公開日時: 2020年11月25日(水) 23:07
文字数:5,217

       *

 

「へぇ」

 騒ぎをききつけて、入り口付近に集まる令嬢達を見て、『彼女』は呟いた。

 扇子で口元を隠しながら、『彼女』は笑う。

「物見遊山程度で来てみたけど……少しは、楽しめそうじゃない」

 くつくつと『彼女』が笑うと、不審に思った周囲の令嬢が怪しみながら距離を取った。

「お嬢様」

「あら、もう見つかっちゃった?」

 後ろから声をかけられ、『彼女』は問うた。

「当たり前です。貴女はただでさえ目立つのですから」

「あら? この金に輝く髪の事かしら」

 『彼女』は金色の髪の毛先で、わざとらしく自分を見上げる少女の頬をなぞる。

「ひゃわっ! やめてください」

 少女が小さく悲鳴を上げたため、無用の注目を集めてしまった。少女は恥ずかしそうに頬を紅く染めながら、”主人”を見上げる。

「あらあら、そんな顔したら可愛いお顔が台無しよ」

「そんな事はどうでもいいのです」

 少女は頬を膨らませながら『彼女』に言う。

「ほら、行きますよ……しきみ様。【黄色ノ令嬢】がこんな所にいると分かったら……」

「ええ、ええ、分かっているわよ。ではおいとましましょうか……黄葉もみじ

 

 令嬢や使用人が溢れる会場で、二つの影はゆらりゆらり、と人の間をすり抜け――誰にも気付かれずに、去って行った。

 

       *

 

 ――さて、と……どうしたものか。

 

 ひとまず彼女(あとモミジ)を連れて、私達は駅前の茶房かーふぇーに入った。

 今となっては西洋風の茶房かーふぇーも真新しさに欠け、それほど珍しいものではない。むしろ最近では町に馴染み、珈琲が珍しかった時代は終わった。

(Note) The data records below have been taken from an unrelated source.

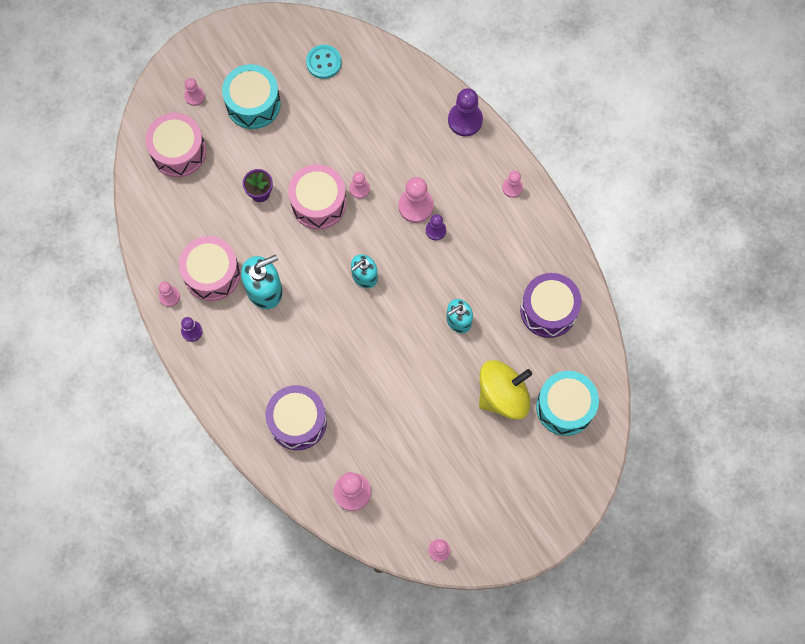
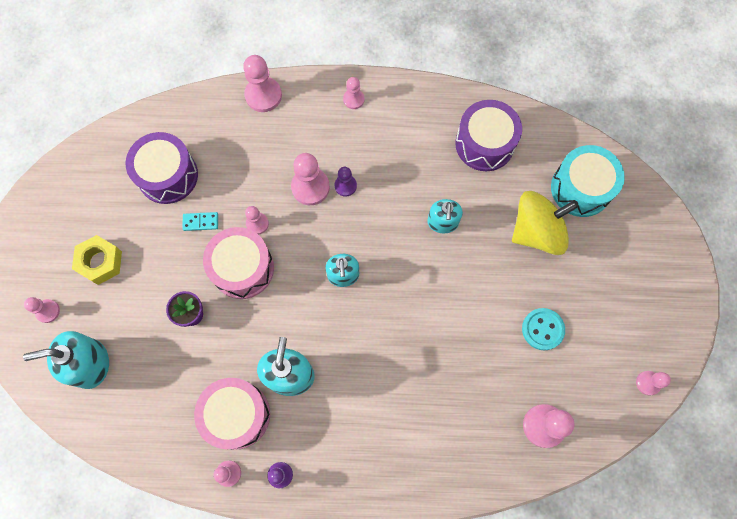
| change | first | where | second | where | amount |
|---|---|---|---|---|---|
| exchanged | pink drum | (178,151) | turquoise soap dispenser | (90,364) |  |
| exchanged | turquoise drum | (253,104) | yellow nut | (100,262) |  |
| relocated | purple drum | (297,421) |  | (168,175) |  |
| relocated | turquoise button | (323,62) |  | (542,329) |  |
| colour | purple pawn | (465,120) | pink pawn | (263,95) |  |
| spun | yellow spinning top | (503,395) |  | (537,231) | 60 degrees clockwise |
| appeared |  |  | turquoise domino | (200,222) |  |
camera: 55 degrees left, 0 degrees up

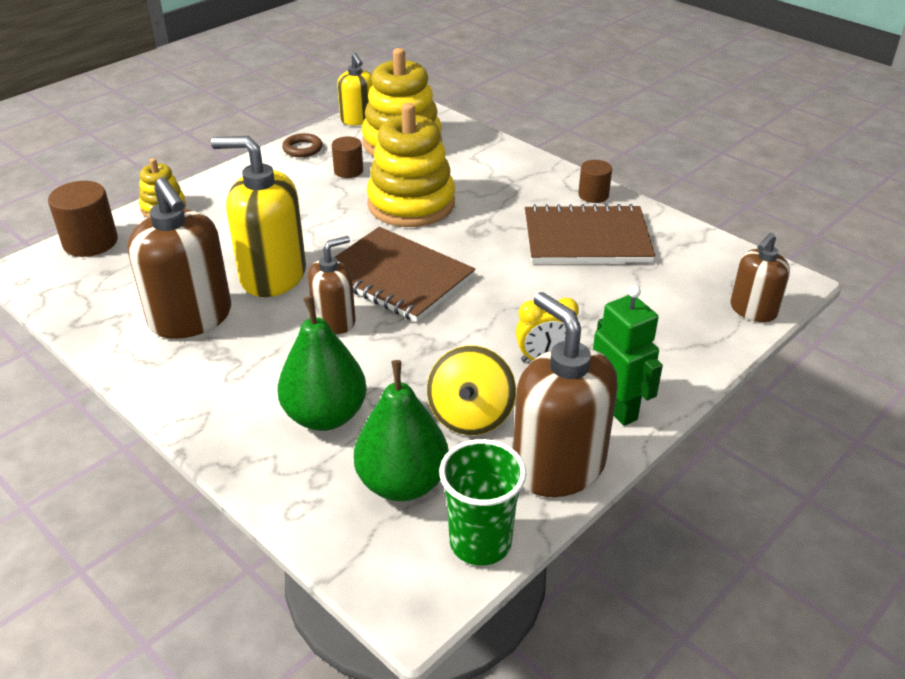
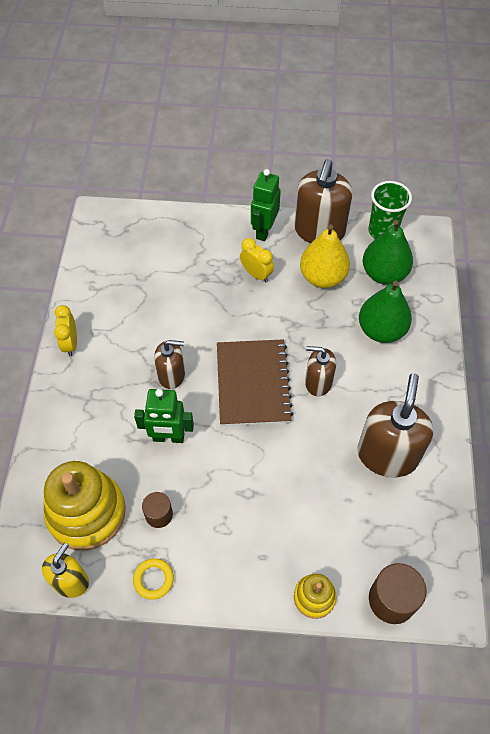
| change | first | where | second | where | amount |
|---|---|---|---|---|---|
| missing | yellow soap dispenser | (272,275) |  |  |  |
| colour | brown ring | (302,149) | yellow ring | (153,579) |  |
| exchanged | yellow stacking toy | (411,204) | green robot | (168,437) |  |
| exchanged | yellow spinning top | (470,415) | yellow pear | (322,277) |  |
| missing | brown notebook | (586,238) |  |  |  |
| exchanged | brown cylinder | (593,195) | yellow clock | (70,343) |  |
| relocated | brown soap dispenser | (753,310) |  | (172,375) |  |
camera: 130 degrees left, 20 degrees up

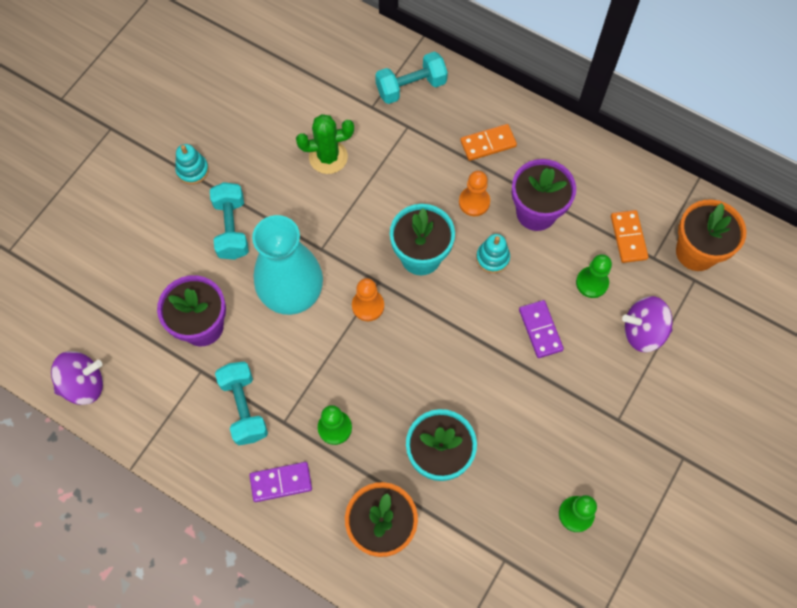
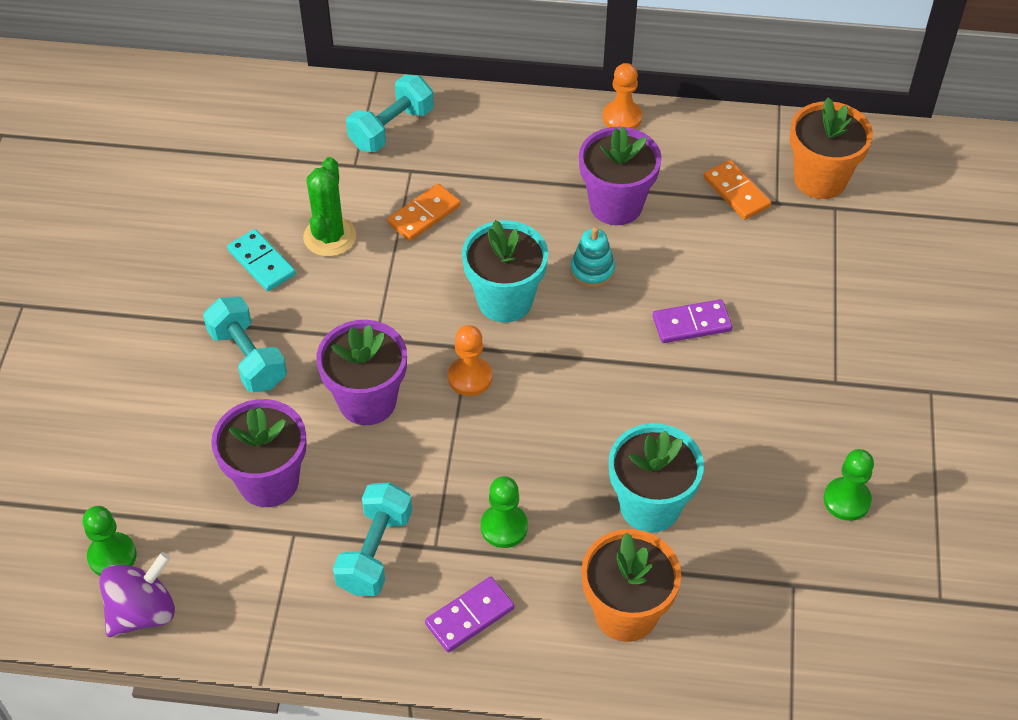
| change | first | where | second | where | amount |
|---|---|---|---|---|---|
| missing | turquoise stacking toy | (192,170) |  |  |  |
| spun | turquoise dumbbell | (244,408) |  | (375,552) | 60 degrees clockwise |
| exchanged | turquoise vase | (292,294) | purple flower pot | (367,401) |  |
| spun | green cactus | (328,157) |  | (330,237) | 45 degrees counterclockwise |
| relocated | orange pawn | (474,202) |  | (622,117) |  |
| relocated | orange domino | (488,143) |  | (424,215) |  |
| spun | purple domino | (540,330) |  | (691,324) | 60 degrees counterclockwise |
| relocated | green pawn | (592,283) |  | (112,556) |  |
| missing | purple spinning top | (643,332) |  |  |  |
| appeared |  |  | turquoise domino | (261,262) |  |
camera: 25 degrees left, 15 degrees down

 しかし、突き詰めれば技は磨かれ、ただ新しいものだけを取り入れた最近の茶房かーふぇーとは異なり、この店は純粋に珈琲の旨さにこだわっている。変わらない味わいは職人の誇りを感じさせ、私のお気に入りの店の一つでもある。特に真新しい派手な装飾の店ばかりに客足が運ぶせいか、ここは馴染みの客しかいないため、常に落ち着いた雰囲気であり――、こういった細かな話をするにはちょうど良い。

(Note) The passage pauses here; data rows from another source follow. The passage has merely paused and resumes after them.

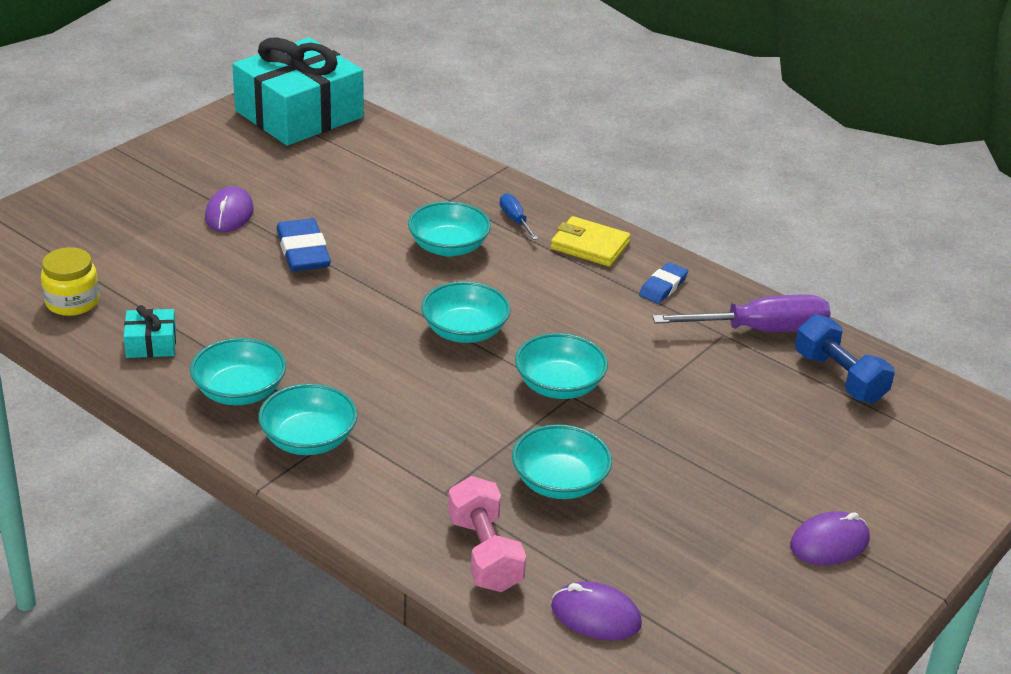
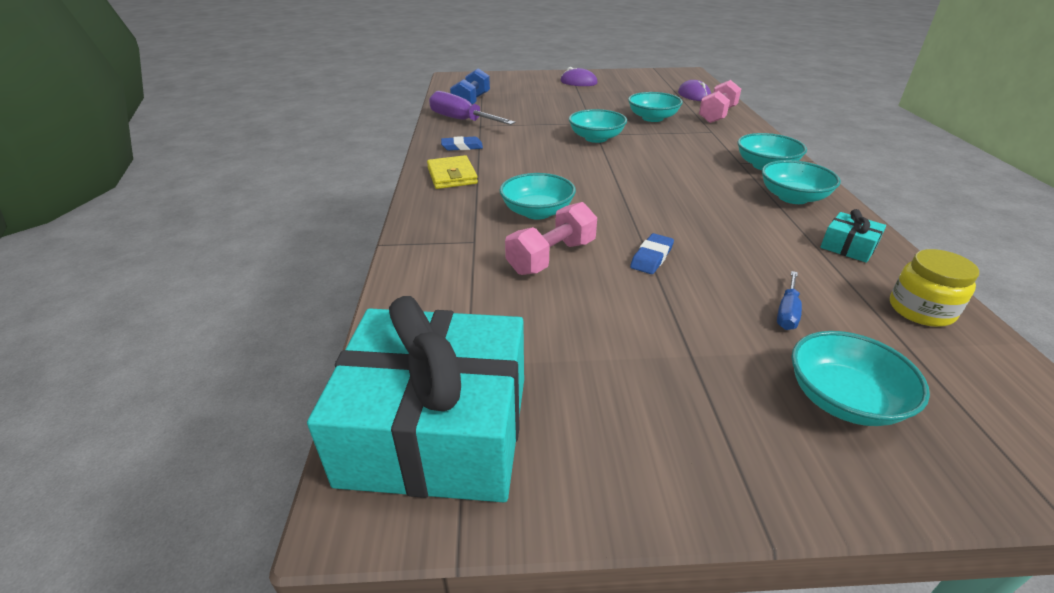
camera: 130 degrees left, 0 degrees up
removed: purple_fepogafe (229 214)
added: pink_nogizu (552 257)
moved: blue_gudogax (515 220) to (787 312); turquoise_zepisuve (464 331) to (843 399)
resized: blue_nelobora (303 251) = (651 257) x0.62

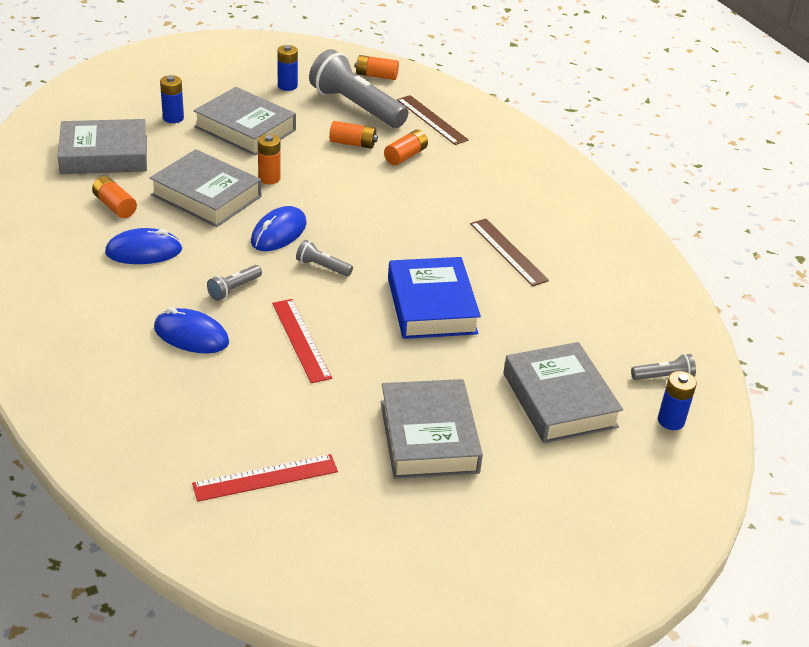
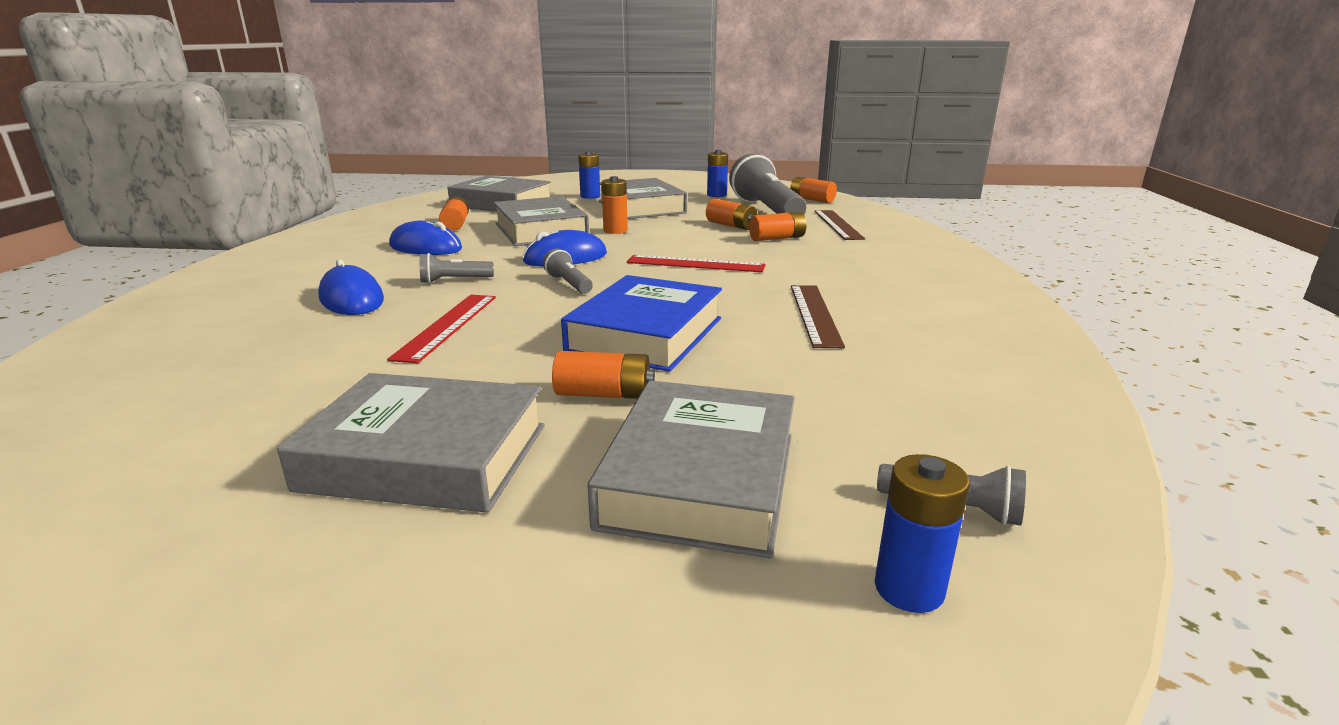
camera: 35 degrees right, 15 degrees down
added: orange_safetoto (604 394)
moved: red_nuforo (265 478) to (695 264)
turned: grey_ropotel (428 436) = (426 456) 75 degrees clockwise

 店の奥の四人席に、私達は腰掛ける。窓際に私、その隣にモミジ。そして私の正面に少女が座る。静かな伝統西洋音楽くらしっくが、店の落ち着いた雰囲気を引き立てる中、モミジが長い沈黙に耐えきれずに切り出した。

「まずは自己紹介からですね。モミジは、モミジです。気軽にモミジとお呼びください」

 日本語を喋ってやれ。どういう自己紹介してんだ。

「は、はあ」

 案の定、彼女は顔を引き攣らせた。 

「お姉さんのお名前は?」

「あ、あたいは……小西こにしすず。五に鈴で、五鈴」

「五鈴さん、ですね」

「うん」

「続きまして、こちらはモミジが愛してやまないお姉様。名を、紅月姫百合様。見た目も名前も百合のように美しい凜々しい、モミジの自慢のお姉様ですわ」

 だから、どんな紹介の仕方してんだ。

「もしかして、三丁目で鑑定屋さん?」

「え、ええ、まあ」

「そ、そうなんだ……」

 彼女は信じられないものでも見るように私を見た。正面に座っているせいで自然と彼女と視線が何度もぶつかるが、目が合った直後に慌てて視線を逸らされる。その頬は微かに紅い気がするのだが。

「何を見つめ合っているんですの!」

「ぶふっ……」

 突然モミジが私の頬を掴んで、無理やり自分の方へ顔を向けさせた。首がねじ切れるかと思ったわ。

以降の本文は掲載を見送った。